A new study appearing Aug. 1 in the journal Current Anthropology finds that human skulls changed in ways that indicate a lowering of testosterone levels at around the same time that culture was blossoming.

"The modern human behaviors of technological innovation, making art and rapid cultural exchange probably came at the same time that we developed a more cooperative temperament," said lead author Robert Cieri, a biology graduate student at the University of Utah who began this work as a senior at Duke University.

The study, which is based on measurements of more than 1,400 ancient and modern skulls, makes the argument that human society advanced when people started being nicer to each other, which entails having a little less testosterone in action.

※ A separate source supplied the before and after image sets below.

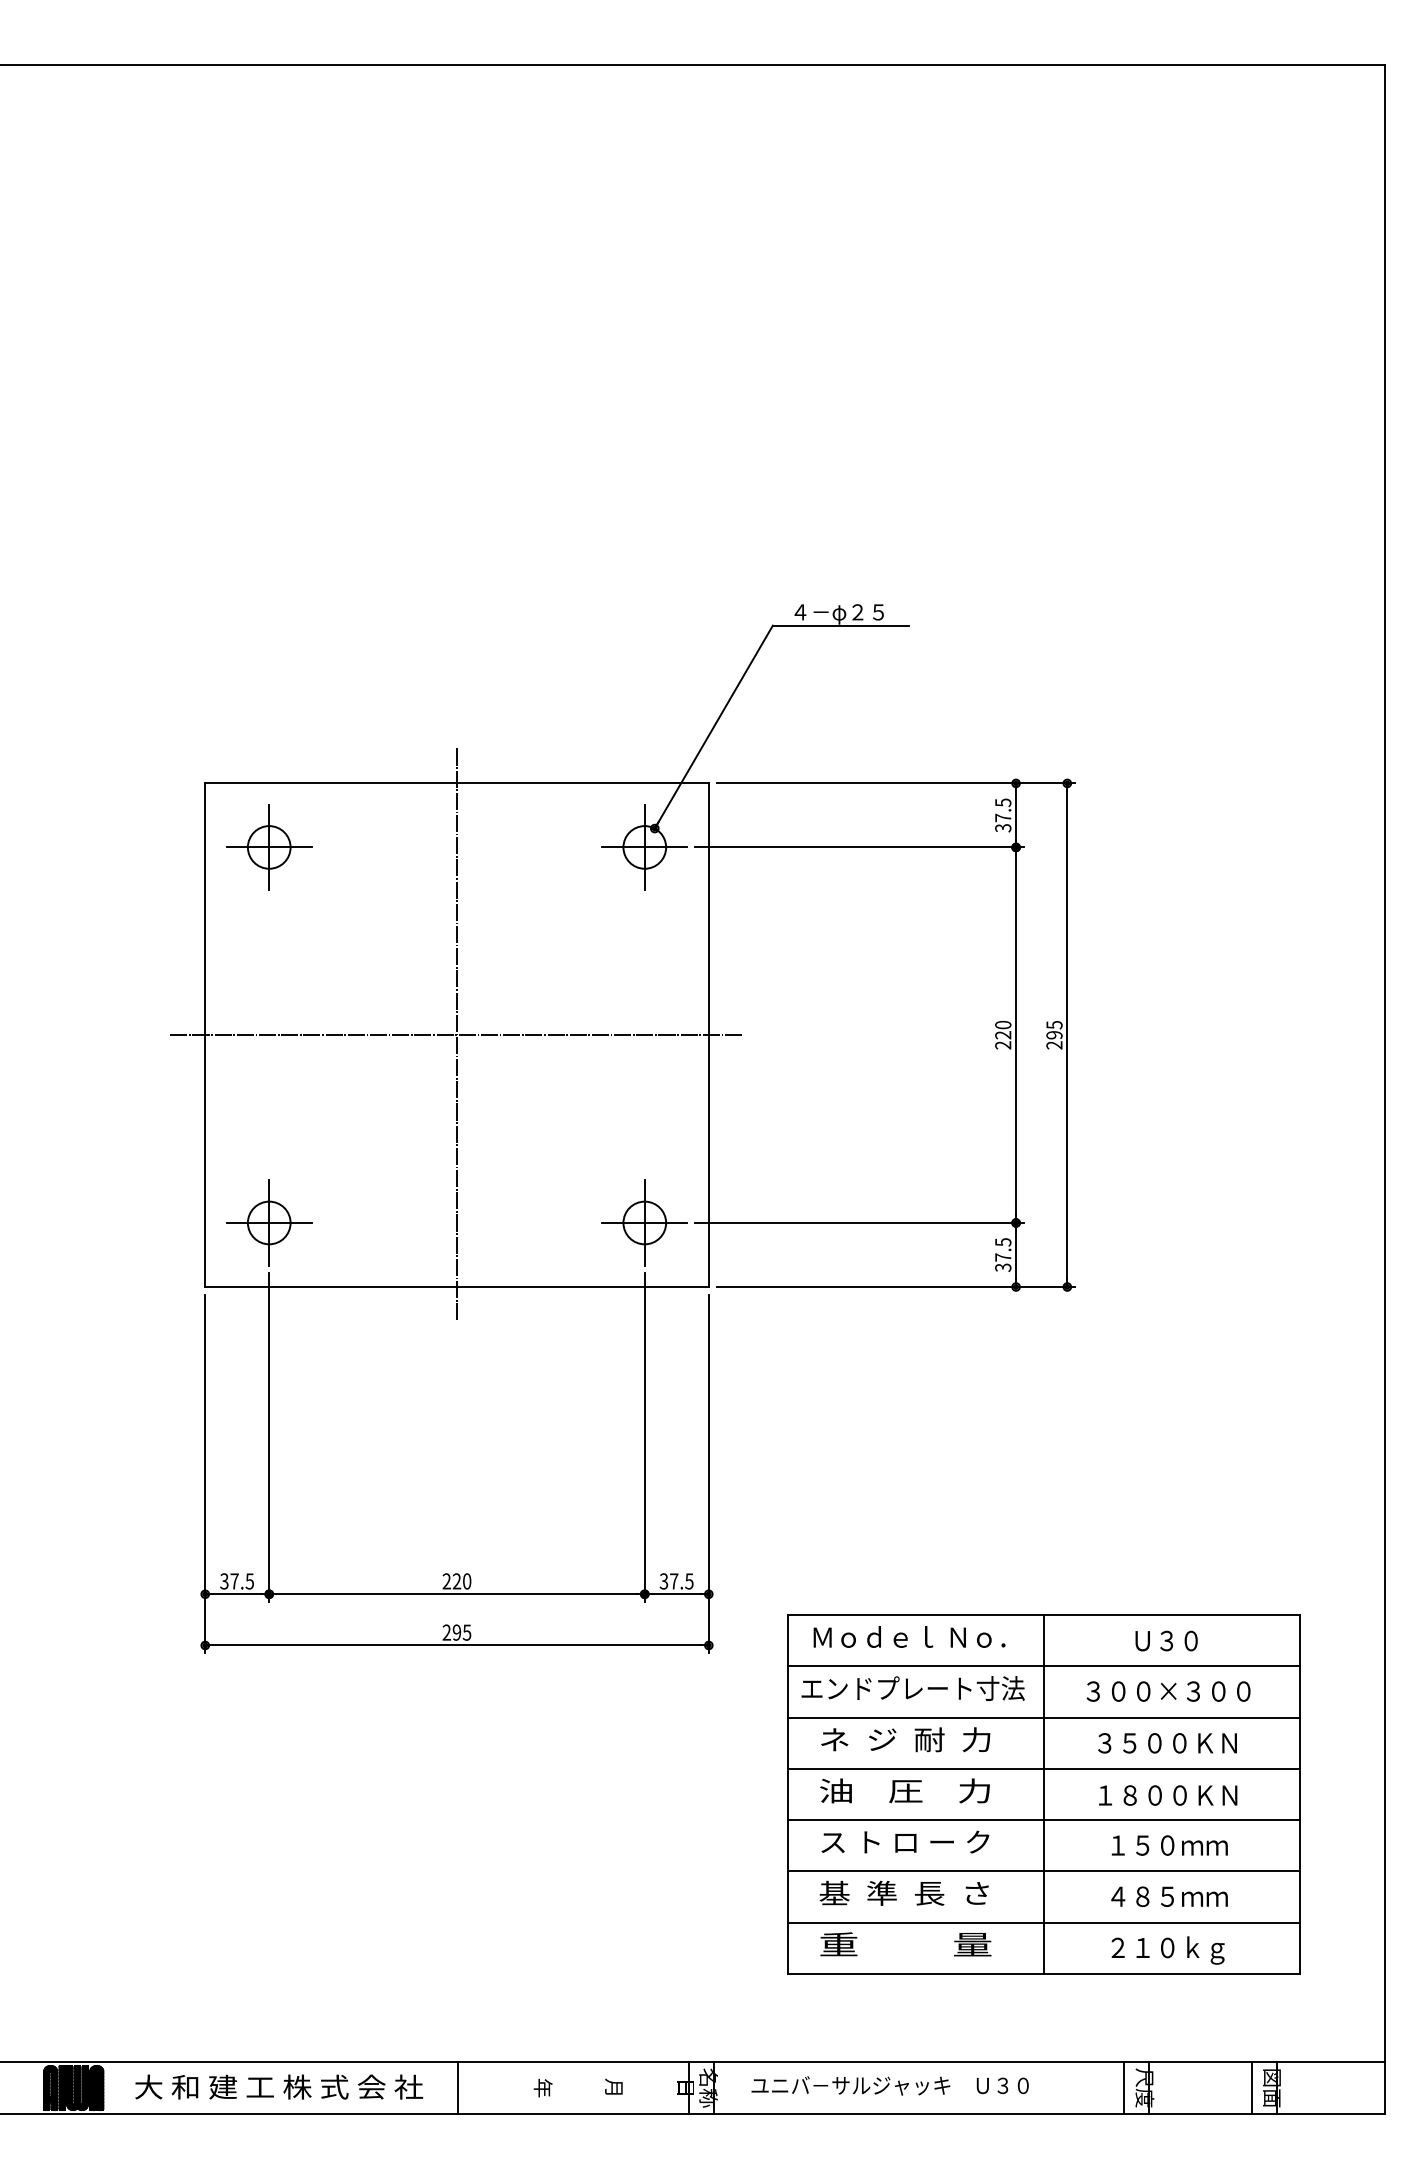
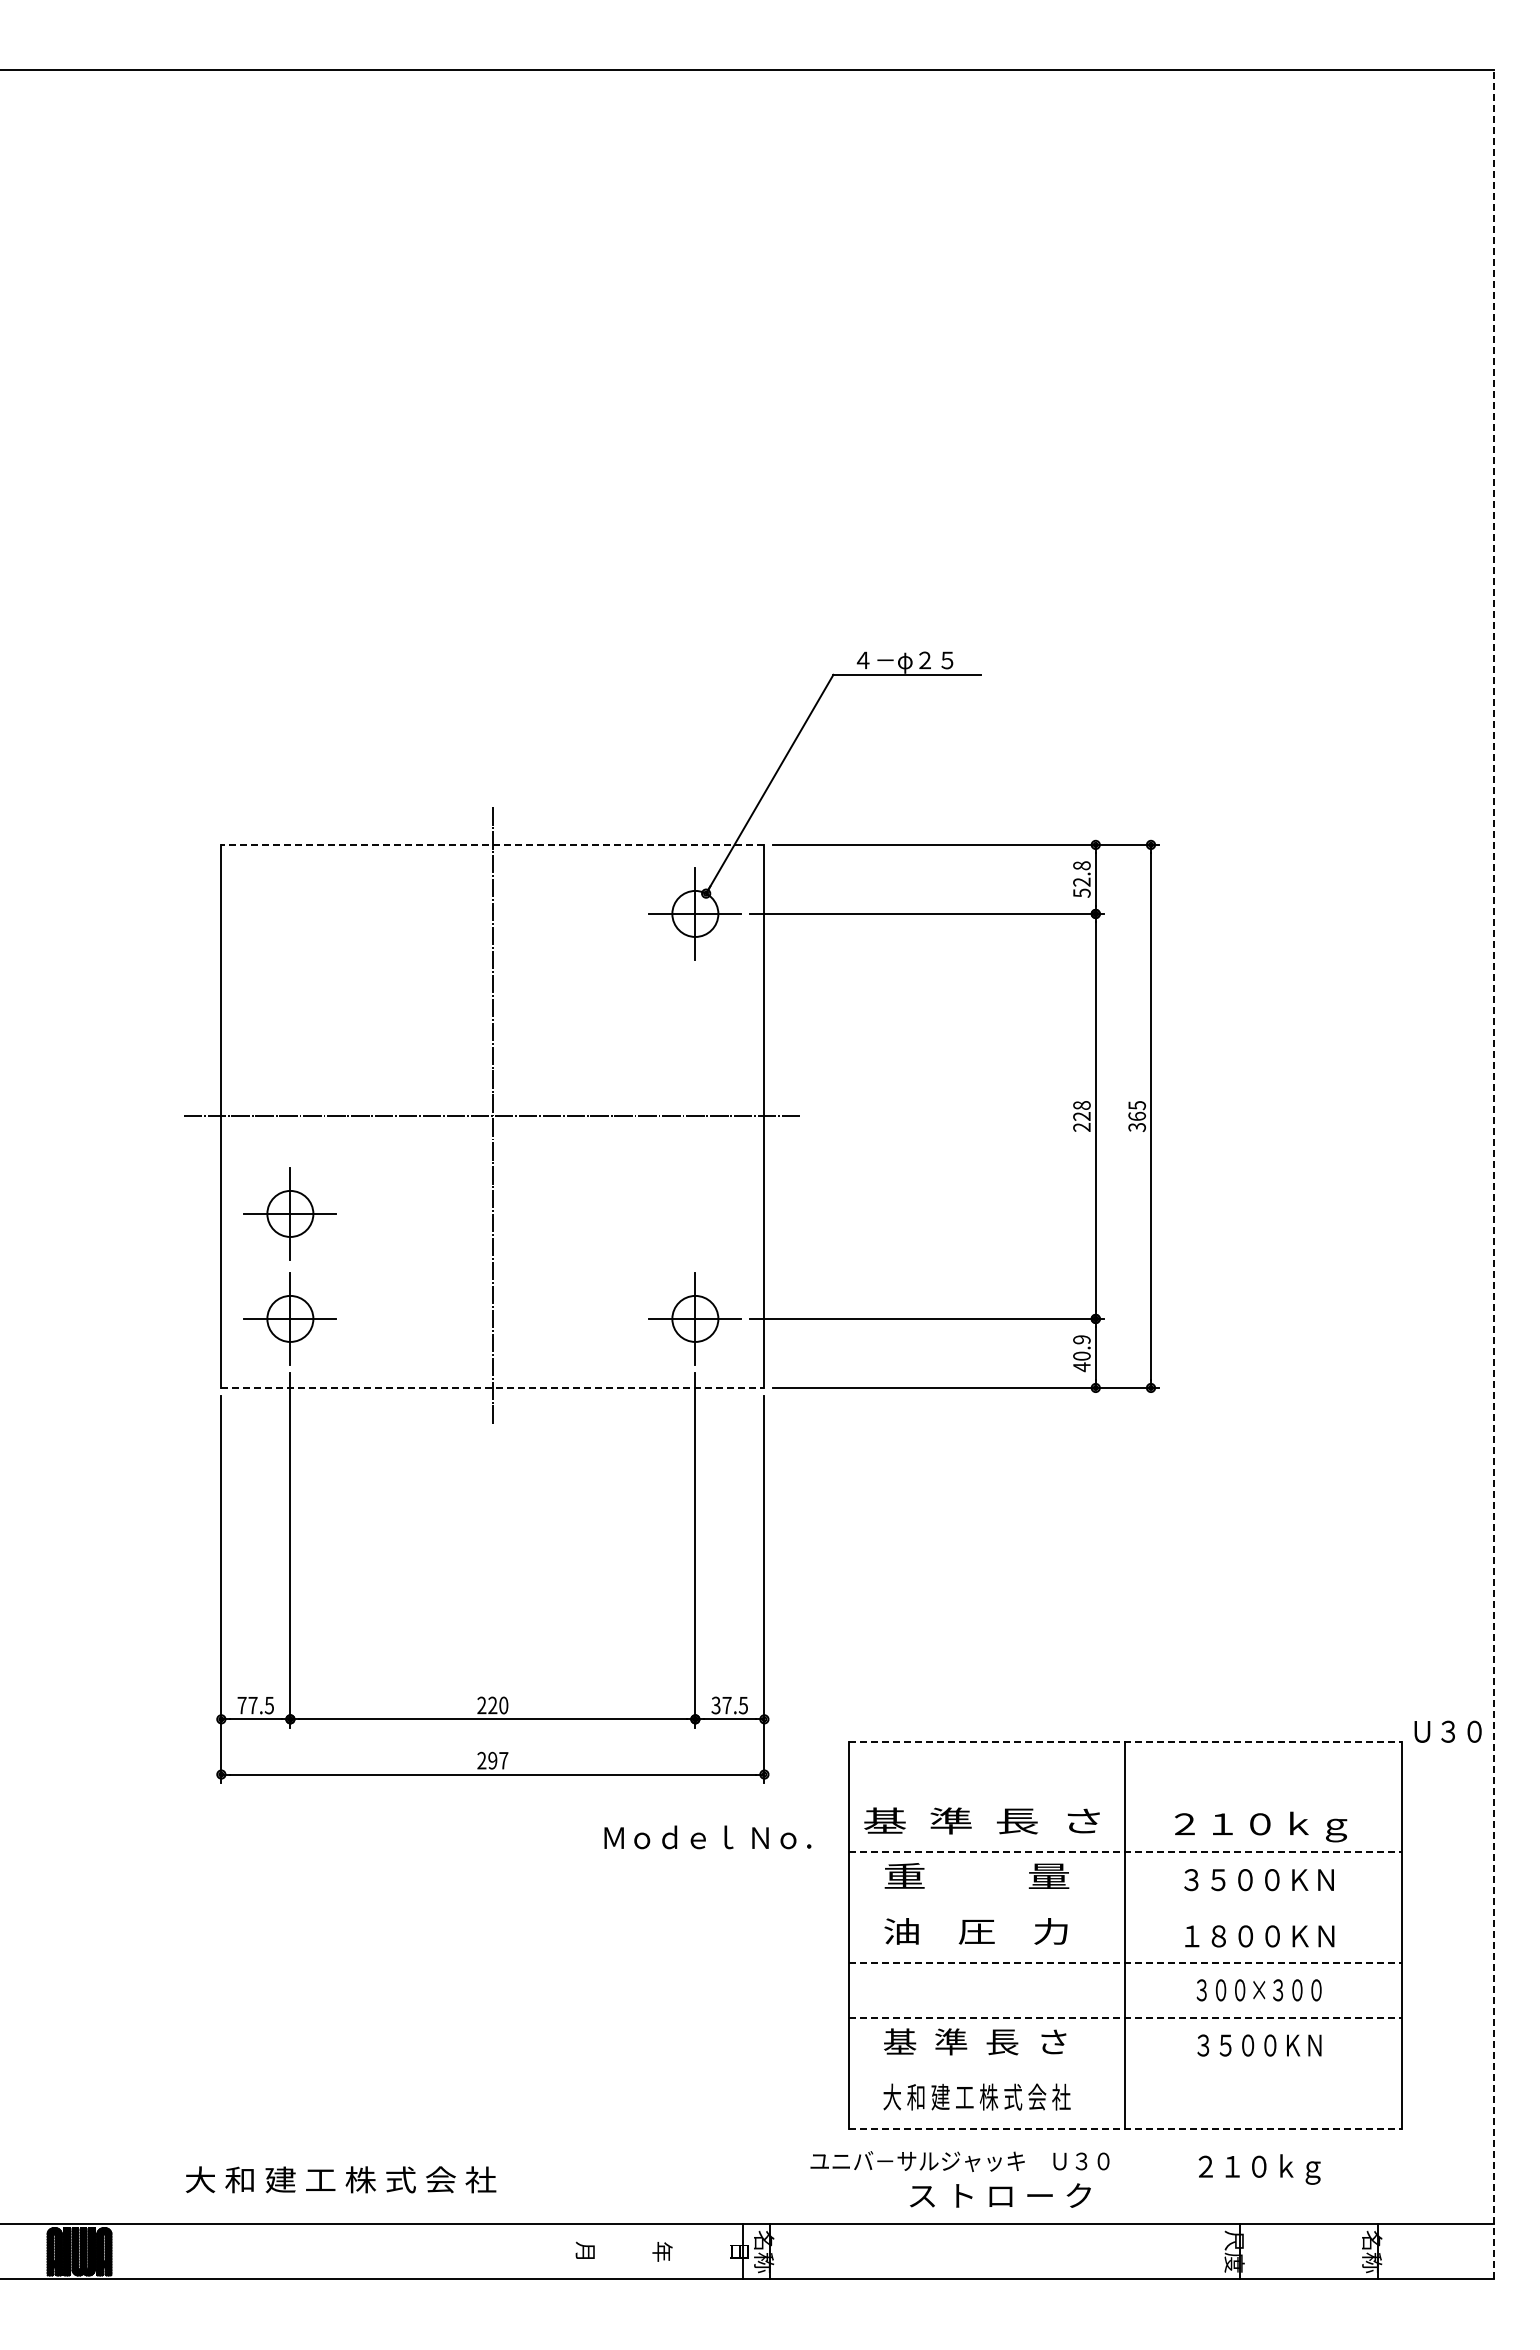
line: (456, 783) -> (492, 844), solid -> dashed
text: (1002, 815) -> (1081, 879), 37.5 -> 52.8
part: (268, 847) -> (289, 1213), moved
text: (1002, 1025) -> (1081, 1105), 220 -> 228
text: (1054, 1039) -> (1137, 1121), 295 -> 365
line: (1384, 1089) -> (1493, 1174), solid -> dashed
text: (1002, 1255) -> (1081, 1353), 37.5 -> 40.9
line: (456, 1286) -> (492, 1387), solid -> dashed
text: (223, 1581) -> (241, 1705), 37.5 -> 77.5
line: (1043, 1614) -> (1125, 1741), solid -> dashed
text: (466, 1632) -> (503, 1760), 295 -> 297
text: (909, 1637) -> (707, 1837), moved
text: (1166, 1640) -> (1447, 1731), moved
line: (1043, 1666) -> (1125, 1797), removed
text: (912, 1688) -> (984, 1820), エンドプレート寸法 -> 基  準  長  さ
text: (1168, 1693) -> (1260, 1826), ３００×３００ -> ２１０ｋｇ
line: (1043, 1717) -> (1125, 1852), solid -> dashed
text: (905, 1739) -> (976, 1875), ネ  ジ  耐  力 -> 重          量
line: (1043, 1768) -> (1125, 1907), removed
line: (1043, 1819) -> (1125, 1962), solid -> dashed
text: (905, 1842) -> (1000, 2195), moved
text: (1168, 1845) -> (1260, 1990), １５０ｍｍ -> ３００×３００
line: (1043, 1871) -> (1125, 2018), solid -> dashed
text: (1168, 1896) -> (1260, 2045), ４８５ｍｍ -> ３５００ＫＮ
line: (1043, 1922) -> (1125, 2073), removed
text: (905, 1944) -> (976, 2096), 重          量 -> 大 和 建 工 株 式 会 社
text: (1167, 1950) -> (1259, 2169), moved
line: (1043, 1973) -> (1125, 2128), solid -> dashed
text: (889, 2085) -> (959, 2161), moved
text: (279, 2086) -> (341, 2179), moved
line: (458, 2087) -> (494, 2251), removed
text: (542, 2087) -> (585, 2251), 年 -> 月
text: (614, 2087) -> (662, 2251), 月 -> 年
line: (1123, 2087) -> (1211, 2251), removed
line: (1252, 2087) -> (1350, 2251), removed
text: (1272, 2087) -> (1372, 2251), 図面 -> 名称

Heavy brows were out, rounder heads were in, and those changes can be traced directly to testosterone levels acting on the skeleton, according to Duke anthropologist Steven Churchill, who supervised Cieri's work on a senior honors thesis that grew to become this 24-page journal article three years later.

What they can't tell from the bones is whether these humans had less testosterone in circulation, or fewer receptors for the hormone.

The research team also included Duke animal cognition researchers Brian Hare and Jingzhi Tan, who say this argument is in line with what has been established in non-human species.

In a classic study of Siberian foxes, animals that were less wary and less aggressive toward humans took on a different, more juvenile appearance and behavior after several generations of selective breeding.

"If we're seeing a process that leads to these changes in other animals, it might help explain who we are and how we got to be this way," said Hare, who also studies differences between our closest ape relatives -- aggressive chimpanzees and mellow, free-loving bonobos.

Those two apes develop differently, Hare said, and they respond to social stress differently. Chimpanzee males experience a strong rise in testosterone during puberty, but bonobos do not. When stressed, the bonobos don't produce more testosterone, as chimps do, but they do produce more cortisol, the stress hormone.